Tim Peters <tim.one@comcast.net> writes:

> I believe Martin was correct in large part.  The other part is that, without
> a sleep at all, we would have a pure busy loop here, competing for cycles
> non-stop with every process on the box.

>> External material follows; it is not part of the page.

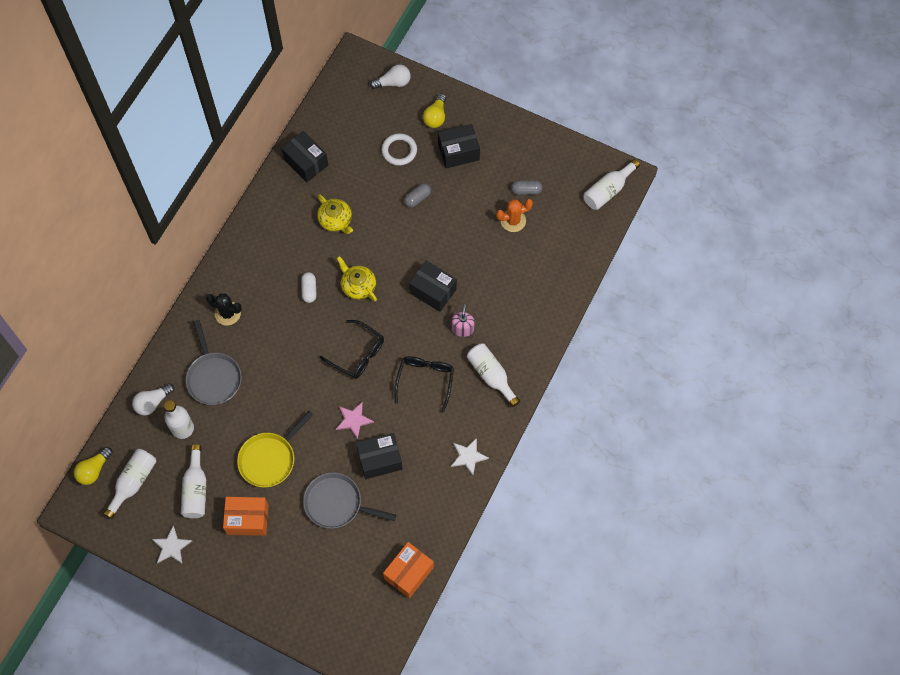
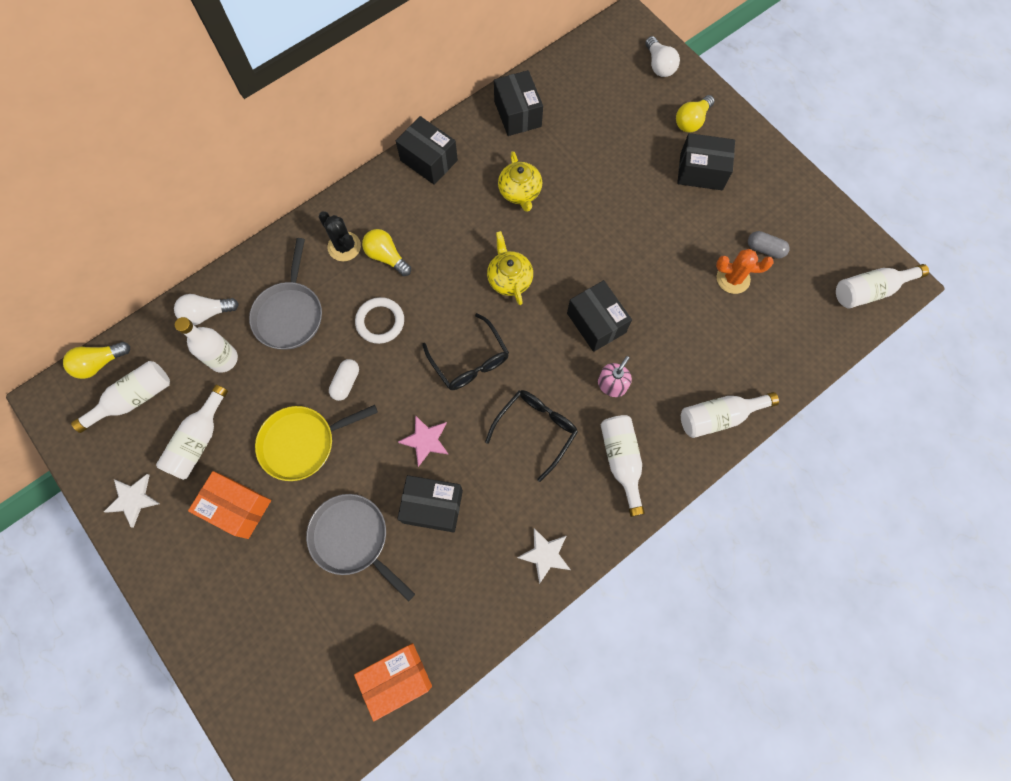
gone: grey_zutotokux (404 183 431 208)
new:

Avoiding the wait to be busy is probably the #1 reason for the
sleep. The alternative to avoid a busy wait would be to do
Tcl_DoOneEvent with TCL_ALL_EVENTS, however, once Tcl becomes idle,
this will block, depriving any other thread of the opportunity to
invoke Tcl.

Of Jeff's options, invoking Tcl_SetMaxBlockTime seemed to be most
promising: I want Tcl_DoOneEvent to return after 20ms, to give other
Tcl threads a chance. So I invented the patch

Index: _tkinter.c
===================================================================
RCS file: /cvsroot/python/python/dist/src/Modules/_tkinter.c,v
retrieving revision 1.123
diff -u -r1.123 _tkinter.c
--- _tkinter.c	26 Jan 2002 20:21:50 -0000	1.123
+++ _tkinter.c	19 Feb 2002 08:34:17 -0000
@@ -1676,7 +1967,11 @@
 {
 	int threshold = 0;
 #ifdef WITH_THREAD
+	Tcl_Time blocktime = {0, 20000}; 
 	PyThreadState *tstate = PyThreadState_Get();
+	ENTER_TCL
+	Tcl_SetMaxBlockTime(&blocktime);
+	LEAVE_TCL
 #endif
 
 	if (!PyArg_ParseTuple(args, "|i:mainloop", &threshold))
@@ -1688,16 +1983,15 @@
 	       !errorInCmd)
 	{
 		int result;
+						    
 
 #ifdef WITH_THREAD
 		Py_BEGIN_ALLOW_THREADS
 		PyThread_acquire_lock(tcl_lock, 1);
 		tcl_tstate = tstate;
-		result = Tcl_DoOneEvent(TCL_DONT_WAIT);
+		result = Tcl_DoOneEvent(0);
 		tcl_tstate = NULL;
 		PyThread_release_lock(tcl_lock);
-		if (result == 0)
-			Sleep(20);
 		Py_END_ALLOW_THREADS
 #else
 		result = Tcl_DoOneEvent(0);

However, it does not work. The script

import Tkinter
import thread
import time

c = 0
l = Tkinter.Label(text = str(c))
l.pack()

def doit():
    global c
    while 1:
        c+=1
        l['text']=str(c)
        time.sleep(1)

thread.start_new(doit, ())
l.tk.mainloop()

ought to continously increase the counter in the label (once a
second), but doesn't, atleast not on Linux, using Tcl 8.3.3.  In the
strace output, it appears that it first does a select call with a
timeout, but that is followed by one without time limit before
Tcl_DoOneEvent returns.

Jeff, any ideas as to why this is happening?